Entlastung für gesunde Gliedmaßen
Die FFG-geförderte Master-Arbeit wird an der FHTW von Junior Lecturer/Researcher Agnes Scheibenreif betreut. Dominik Schneeberger arbeitet im Rahmen seines Projekts außerdem mit der Chirurgin Eva Schnabl-Feichter von der Veterinärmedizinischen Universität sowie der Orthopädietechnik-Firma Kerkoc zusammen.
Tiere mit amputierten Gliedmaßen leiden häufig unter einer Überbelastung der gesunden Gliedmaßen aufgrund der ungleichmäßigen Gewichtsverteilung. Prothesen unterstützen die Tiere nicht nur bei der Bewegung, sondern sorgen durch eine bessere Verteilung des Körperwichts für Entlastung. Für sein erstes Konzept entwickelte Dominik Schneeberger eine Konstruktion, bei der die Kraftableitung über den Brustkorb des Hundes erfolgt, um den Stumpf zu schonen und die Bildung von Druckstellen zu vermeiden.
Aufwändiger Entwicklungsprozess
Die Entwicklung und Konstruktion der 3D-gedruckten Prototypen erfolgen in einem aufwändigen Prozess: Gipsmodelle von Brustkorb und Stumpf müssen erstellt werden, diese werden dann 3D-gescannt, um die Daten im CAD-Programm weiterbearbeiten zu können. Um den Prototyp an die Maße des Hundes anzupassen, müssen für jedes Tier individuelle Röntgenbilder angefertigt werden. Dazu sind außerdem eine orthopädische Analyse sowie eine Ganganalyse ohne bzw. mit einer bereits bestehenden Prothese vorgesehen. Die Besitzer*innen müssen zudem Fragebogen ausfüllen, um die Funktionseinschränkungen sowie die Schmerzen ihrer Hunde zu beurteilen.
Bei den Tests des ersten Prototyps stellte sich heraus, dass die Kraftableitung über den Brustkorb in der Praxis doch nicht so gut funktioniert wie geplant. Die Gesamtkonstruktion erwies sich als zu groß und klobig, zudem zog der Hund zog den Stumpf häufig wieder aus der Prothese heraus. Schneeberger, der für seine Versuche die Infrastruktur von Kerkoc nutzen kann, entwickelte deshalb ein weiteres Konzept, bei dem die Kraftableitung möglichst schonend über den Stumpf läuft. „Die neue Konstruktion ist wesentlich filigraner, wir verwenden Edelstahlgelenke und der 3D-Druck kommt nur mehr da zum Einsatz, wo es unbedingt notwendig ist.“
Der finale Prototyp ist mittlerweile fertiggestellt.

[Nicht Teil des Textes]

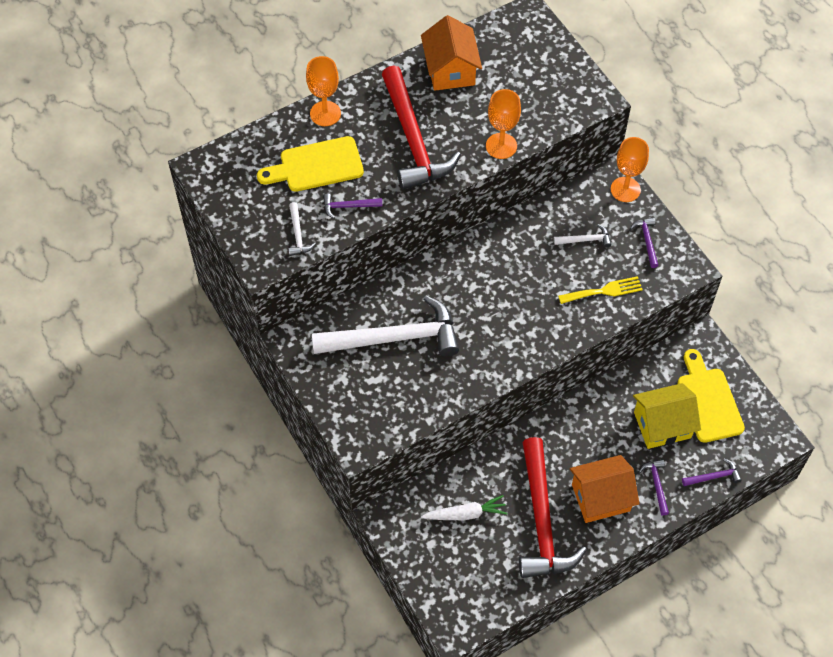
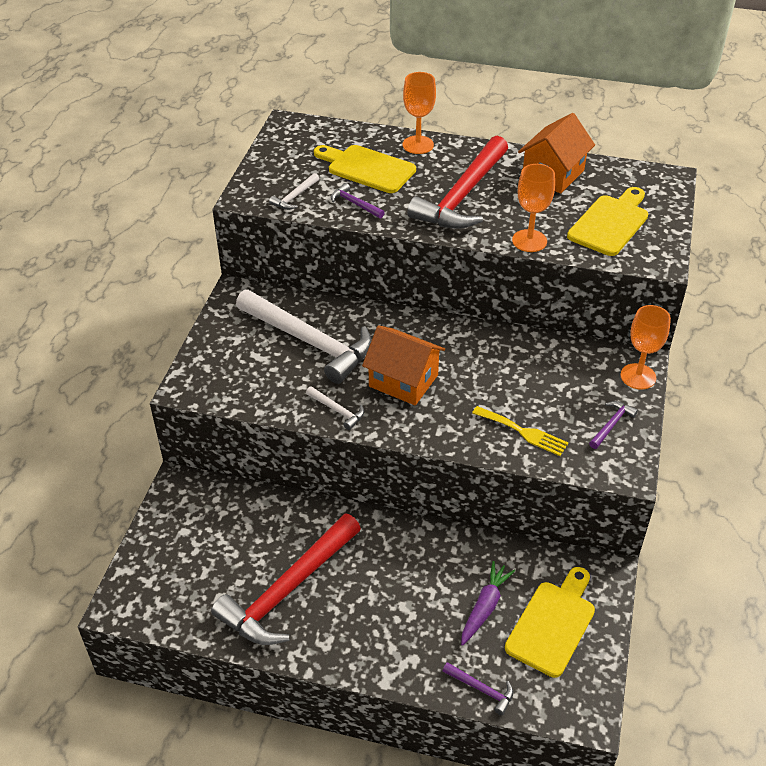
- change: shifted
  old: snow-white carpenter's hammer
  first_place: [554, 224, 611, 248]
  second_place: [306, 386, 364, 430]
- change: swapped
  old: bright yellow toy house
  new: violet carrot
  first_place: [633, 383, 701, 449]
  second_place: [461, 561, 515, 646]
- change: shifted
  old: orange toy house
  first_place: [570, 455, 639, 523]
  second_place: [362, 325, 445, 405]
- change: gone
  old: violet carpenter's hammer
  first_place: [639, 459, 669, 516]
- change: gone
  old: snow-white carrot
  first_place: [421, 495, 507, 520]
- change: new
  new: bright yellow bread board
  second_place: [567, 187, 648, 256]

In einem weiteren Schritt muss noch in einem mehrwöchigen Test analysiert werden, wie der Hund mit der Prothese zurechtkommt und wie gut das neue System im Vergleich zur alten Prothese funktioniert. Mit den gewonnenen Erkenntnissen hofft Dominik Schneeberger jedenfalls zeigen zu können, dass seine künstliche Pfote eine echte Verbesserung zu den bestehenden Tierprothesen am Markt ist.